The re-emergence of monkeypox virus (MPXV) as a global public health concern highlights the urgent need for novel therapeutic strategies targeting viral proteins essential for infection. This study investigates the inhibitory potential of Trans-Cannabitriol (trans-CBT), a minor cannabinoid, against MPXV proteins L1R, H3L, and E8L using an integrative in silico framework. Homology modeling was employed to generate 3D structures of these proteins, followed by molecular docking and 1 µs molecular dynamics (MD) simulations.
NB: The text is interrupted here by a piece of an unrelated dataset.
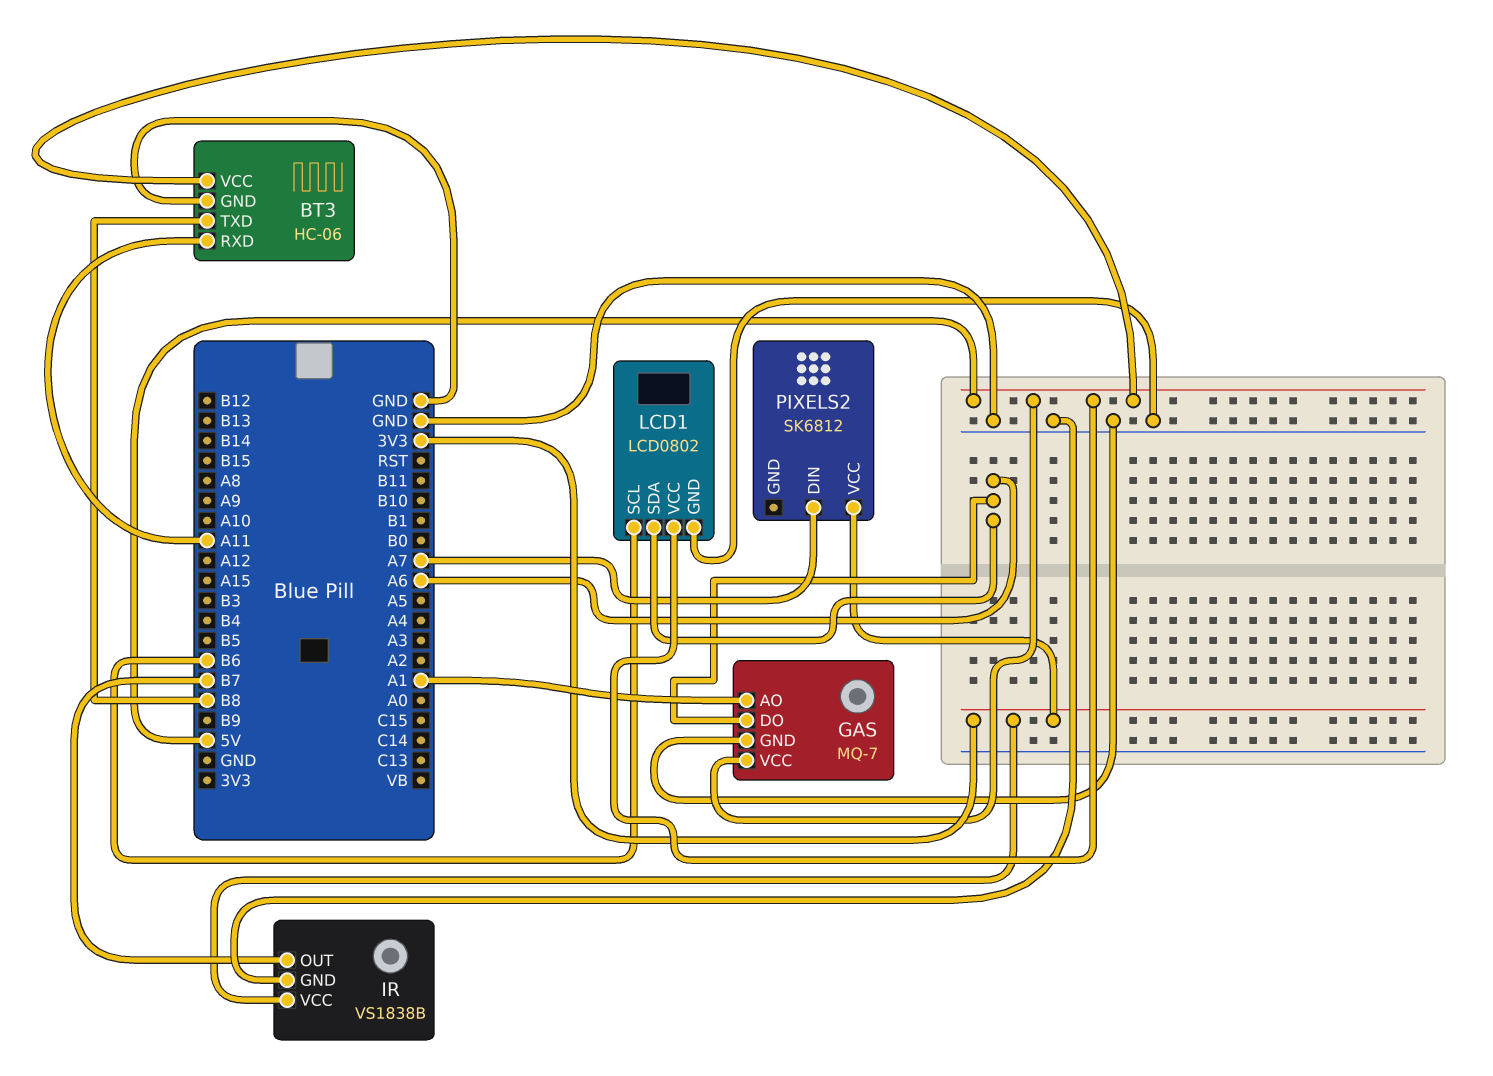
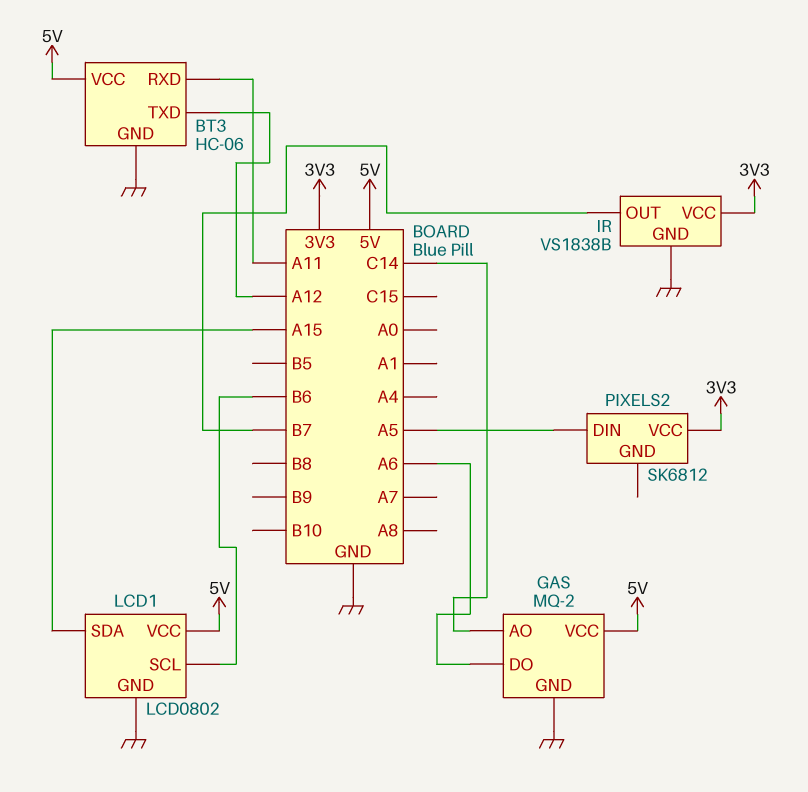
BT3 pin TXD: B8 -> A12
GAS: MQ-7 -> MQ-2
GAS pin AO: A1 -> C14
LCD1 pin SDA: A6 -> A15
PIXELS2 pin DIN: A7 -> A5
The trans-CBT demonstrated strong binding affinities for L1R (-10.76 kcal/mol) and E8L (-8.531 kcal/mol), with weaker interactions observed for H3L (-5.739 kcal/mol). Four MD simulations of 1 µs revealed that trans-CBT stabilizes L1R by reducing its flexibility and solvent exposure, potentially inhibiting viral entry into host cells. In contrast, trans-CBT increased the flexibility and conformational changes of E8L, possibly impairing its function in viral attachment and pathogenesis. ADMET and target prediction analyses further supported its drug-likeness and safety, with the absence of strong CB1/CB2 binding suggesting that trans-CBT may exert its antiviral effects independently of classical cannabinoid pathways. These findings provide insights into the diverse mechanisms of action of trans-CBT on MPXV proteins and underscore its potential as a broad-spectrum antiviral agent. While promising, further experimental validation and optimization are necessary to assess the real-world applicability of trans-CBT in combating MPXV infections. This work contributes to the expanding field of cannabinoid-derived antivirals and highlights the importance of exploring under-investigated phytochemicals for therapeutic applications.